At the base of Mount Homan, this shrine was built to honor the thousands of gods residing on the mountain. Mount Homan has been held sacred throughout Japanese history. There is a sanctuary at the bottom of the mountain and one at the top. Because of its spectacular location and long history, this is a popular spot for viewing fall foliage.

You can reach Kamado Shrine by the going to the Mahoroba Go “Kamado Jinja Mae” bus stop.

8) Akizuki Castle Ruins, Fukuoka Prefecture

Photo Credit: Kyushu Tourism Promotion Organization.

The ruins of this castle date back to 1623. All that is left standing now is the castle’s Nagaya-mon gate. The fall foliage that dots the area turn it into a mystical sight, making it a popular spot to enjoy the season.

You can reach the Akizuki Castle ruins by bus from Amagi Station on the Amagi Railway on any bus bound for Akizuki; just get off at Kyodokan Mae bus stop after a 20-minute ride. By car, it is 20 minutes from the Amagi Interchange off the Oita Expressway.

9) Mount Hiko, Fukuoka and Oita Prefectures

Kane-no-torii at Mount Hiko. Photo Credit: Kyushu Tourism Promotion Organization.

Held to be a sacred mountain, Mount Hiko rises 1200 meters above sea level. It is one of the mountains on the “Three Major Mountain Pilgrimage Destinations” (alongside Mount Haguro and Mount Omine). This is a great place to enjoy nature and the fall leaves bring vibrant color to these already beautiful surroundings.

The interesting landmarks that you can explore there are the Hiko Shrine, located on the top of the mountain, Hoheiden, an important cultural property of Japan, Takasumi Shrine, and Kane-no-torii.

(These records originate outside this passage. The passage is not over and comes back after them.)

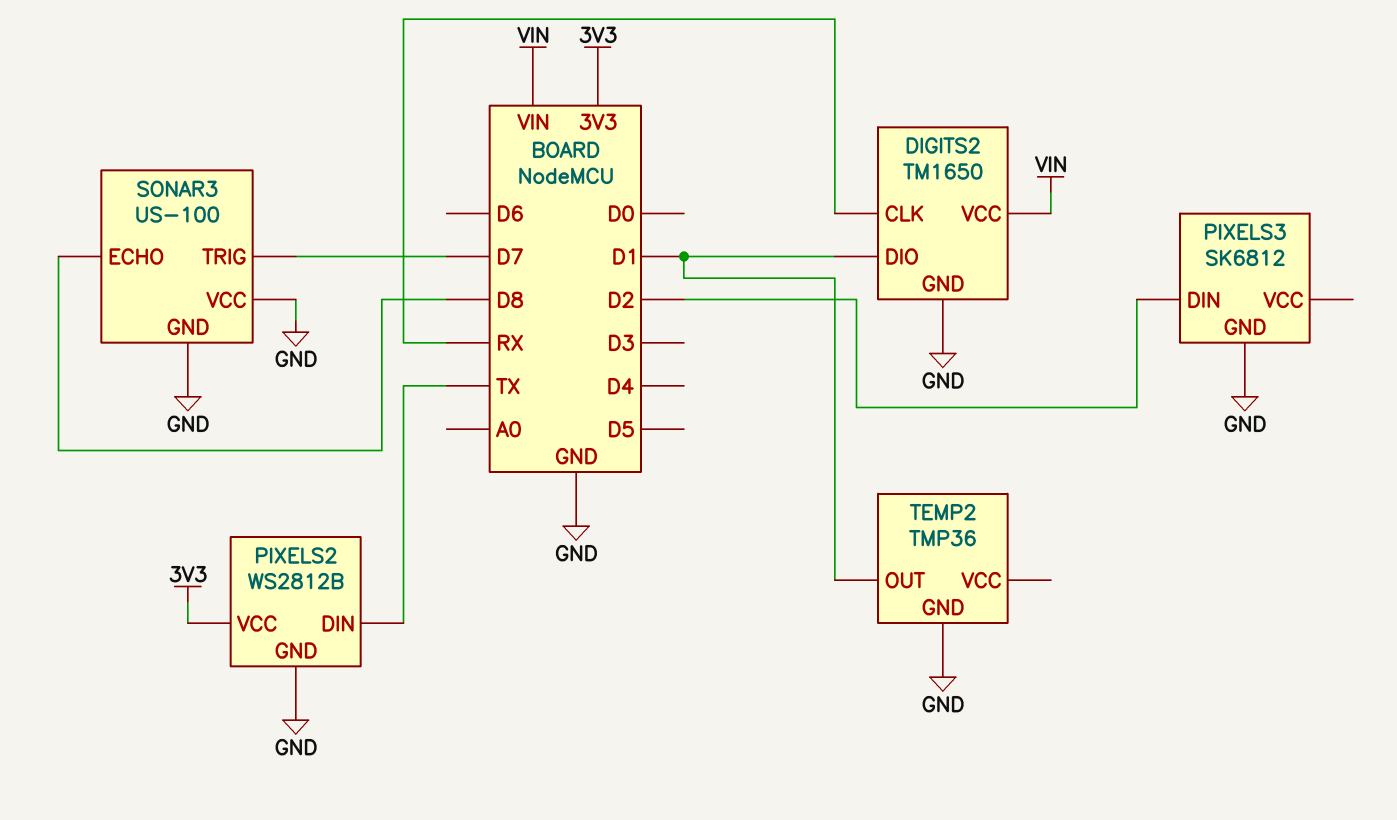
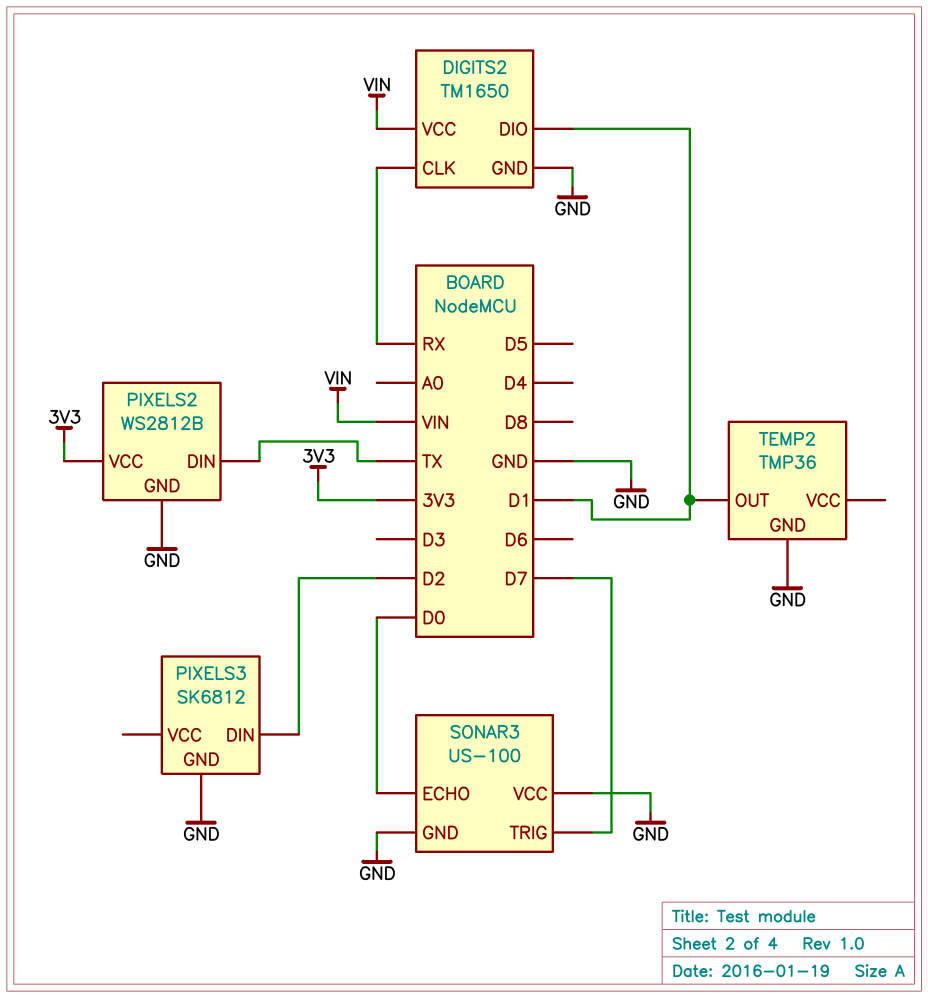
SONAR3 pin ECHO: D8 -> D0

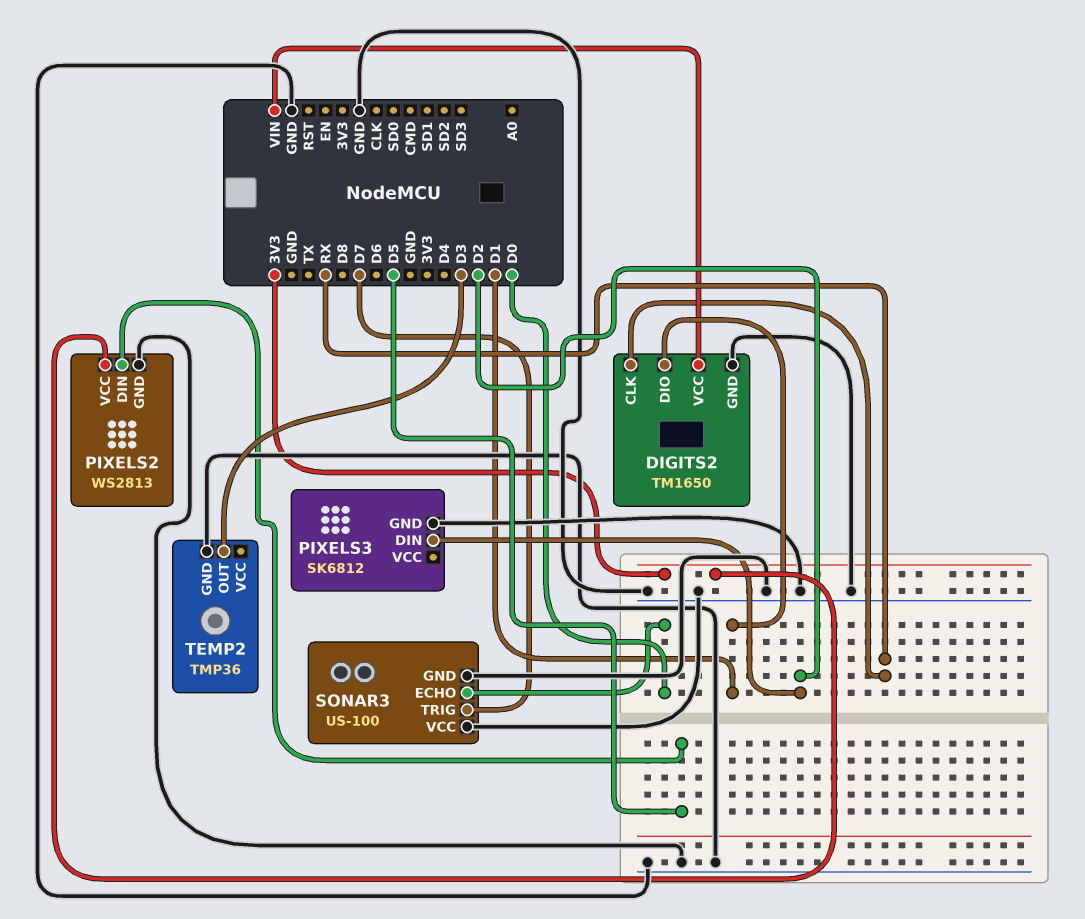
PIXELS2: WS2812B -> WS2813
PIXELS2 pin DIN: TX -> D5
TEMP2 pin OUT: D1 -> D3

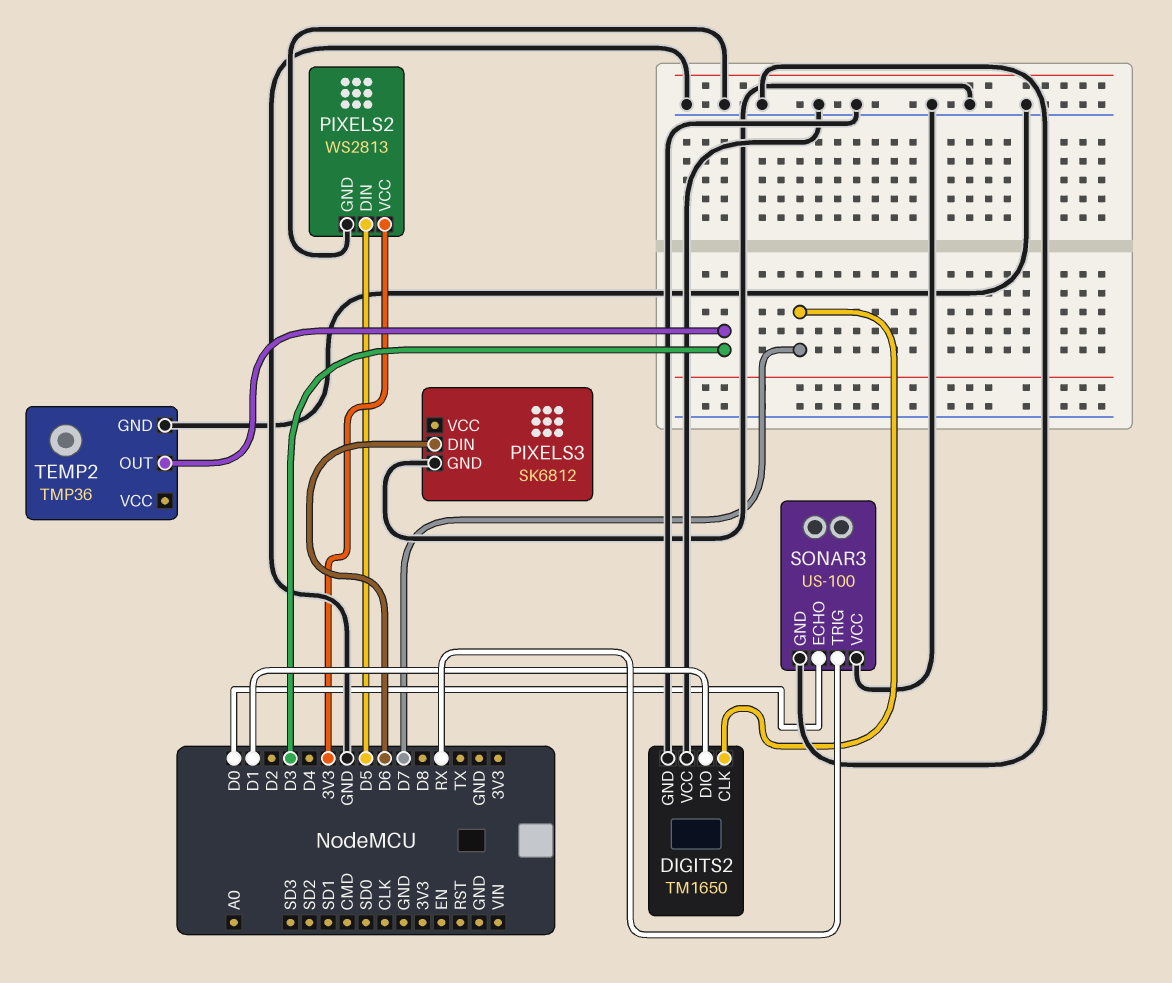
DIGITS2 pin CLK: RX -> D7
DIGITS2 pin VCC: VIN -> GND
PIXELS3 pin DIN: D2 -> D6
SONAR3 pin TRIG: D7 -> RX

You’ll need to drive to the mountain. Drive time and routes vary depending on your starting trip, but it is a day trip from most major cities in Kyushu.

10) Fukiji Temple, Oita Prefecture

Photo Credit: Fukiji Temple in the Fall. Photo Credit: Rokugo Manzan Japan heritage Promotion Council.

This elegant Buddhist temple was built in the 12th Century and may be the oldest wooden structure in Kyushu. It is a very tranquil spot, sitting in the midst of the open countryside. While once richly decorated, the current décor is simple and rustic due to the wear and tear of time.

In fall, the surrounding gingko yellow trees turn color, carpeting the area in yellow and make it seem like you have been transported back in time.

11) Gokanosho, Kumamoto Prefecture

Momiki Suspension Bridge in Gokanosho Photo Credit: Kumamoto Prefectural Tourism Federation

Gokanosho is the term used to describe a set of five villages tucked away in steep mountains. Very few people live in these picturesque villages and it is far removed from many things we find in more civilized areas, making a trip here into a serene getaway. Stay here for a few days and enjoy hiking and sightseeing among the area’s waterfalls, as well as its luxurious fall foliage when the seasons change.

You’ll need to drive to reach Gokanosho. The roads are very narrow and winding, so caution is advised.

12) Sogi-no-taki Park, Kagoshima  Prefecture

Sogi-no-taki Waterfall. Photo Credit: Kagoshima Prefectural Visitors Bureau.

The key feature of this park, the Sogi-no-taki waterfall, is 12 meters tall and 210 meters wide. It is hard to describe their beauty, especially in fall, when many of the surrounding trees turn bright red. The park and waterfall are popular spots for viewing autumn leaves, which reach their peak in November, and there is nowhere else in Japan quite like it.

It is 40 minutes by car from Kurino Interchange via Kyushu Expressway and 1 hour by car from Shin-Minamata Station.